Lo repetían en la universidad: la literaria es un horror, las condiciones son infames, no da de comer, tú dedícate a la jurídica, que es lo que da dinero… Pero la mitad de los que entramos a estudiar Traducción e Interpretación lo hicimos, intuyo, con la imagen de la traducción literaria en la cabeza (la otra mitad fantaseaban con ser intérpretes en la ONU).
Durante la carrera nos fueron desengañando, diciéndonos que de traducir libros no se podía vivir, ni en España ni casi en ningún sitio. Pero al mismo tiempo, al cursar la asignatura de Traducción literaria pudimos enfrentarnos al reto fascinante del texto original y la página en blanco a su lado, de tener que volver a erigir ese edificio de palabras, de sujetar con fuerza las riendas de tu lenguaje para no desviarte en exceso hacia el original y terminar imitando sus estructuras (el temible “suena a texto traducido”).
Existe una gran paradoja en la traducción literaria, que tiene que ver con la llamada “invisibilidad del traductor”. Una buena traducción te hace olvidar que detrás hay un texto original, que lo que estás leyendo no lo ha escrito (técnicamente) el autor; por tanto, el traductor solo tendrá éxito cuando la gente no se percate de su presencia.
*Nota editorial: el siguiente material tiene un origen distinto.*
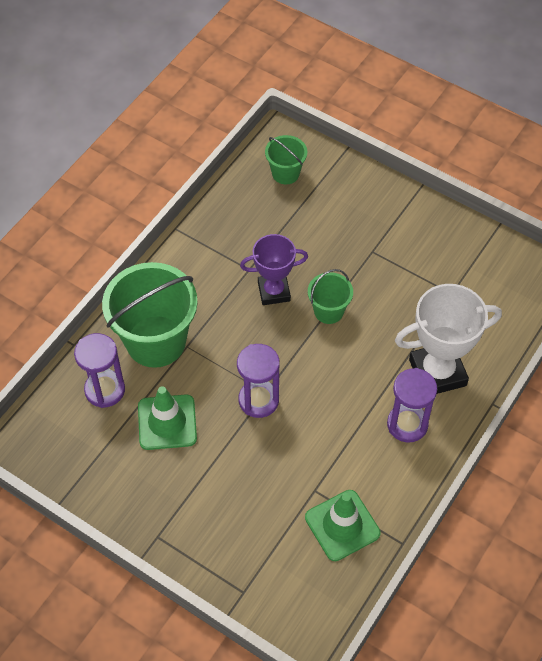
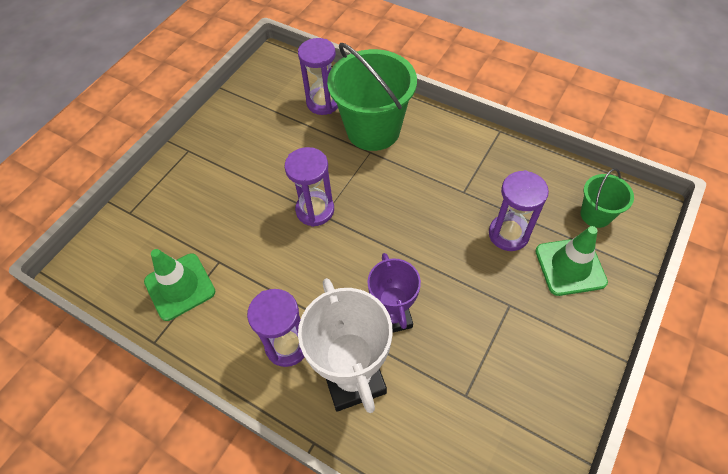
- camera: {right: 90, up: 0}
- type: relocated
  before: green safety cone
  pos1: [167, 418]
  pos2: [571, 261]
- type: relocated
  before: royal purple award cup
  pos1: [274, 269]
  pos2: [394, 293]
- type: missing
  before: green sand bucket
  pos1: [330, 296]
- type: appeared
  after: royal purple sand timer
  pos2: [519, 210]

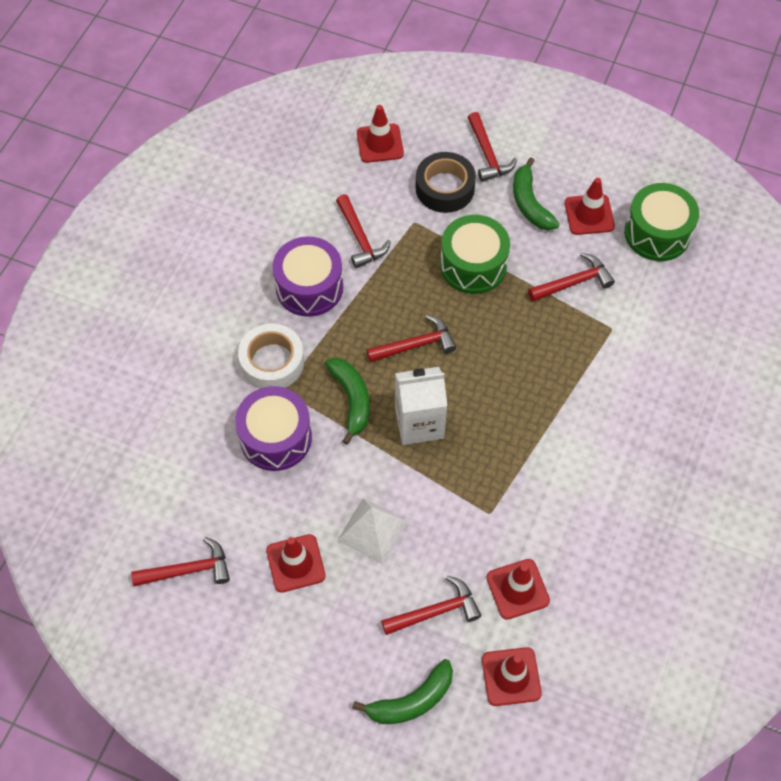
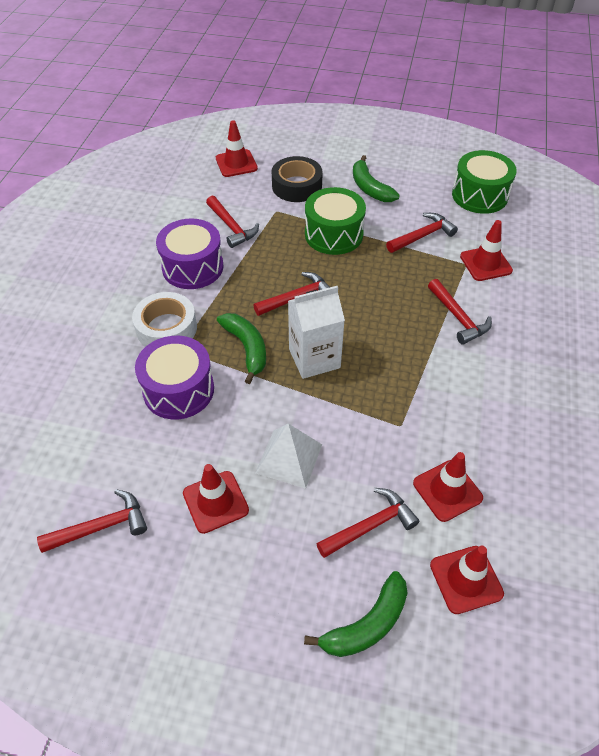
- camera: {right: -10, up: -10}
- type: relocated
  before: red carpenter's hammer
  pos1: [492, 147]
  pos2: [460, 312]
- type: relocated
  before: red safety cone
  pos1: [590, 206]
  pos2: [486, 250]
Este hecho, inevitablemente, repercute en las condiciones laborales y en el prestigio del traductor literario: es una figura imprescindible pero incómoda, que tanto editores como lectores preferirían ocultar bajo la alfombra (sin maldad, por puro instinto, para mantener viva la fantasía de estar publicando/leyendo al autor original).
Al leer las reseñas de los lectores sobre sus libros traducidos, el traductor rara vez espera encontrar una mención a su trabajo. En cuanto a las editoriales, algunas dejan su nombre bien visible, mientras que otras lo relegan a la letra pequeña de los créditos. Pero en general, la única alabanza del gran público que puede esperar un traductor es un comentario de pasada, mencionando que “el libro se lee muy bien” o que “le encanta la pluma de la autora”. Al leerlo, el traductor literario esboza una sonrisa; el lector está validando su trabajo, aunque puede que ni él mismo lo sepa.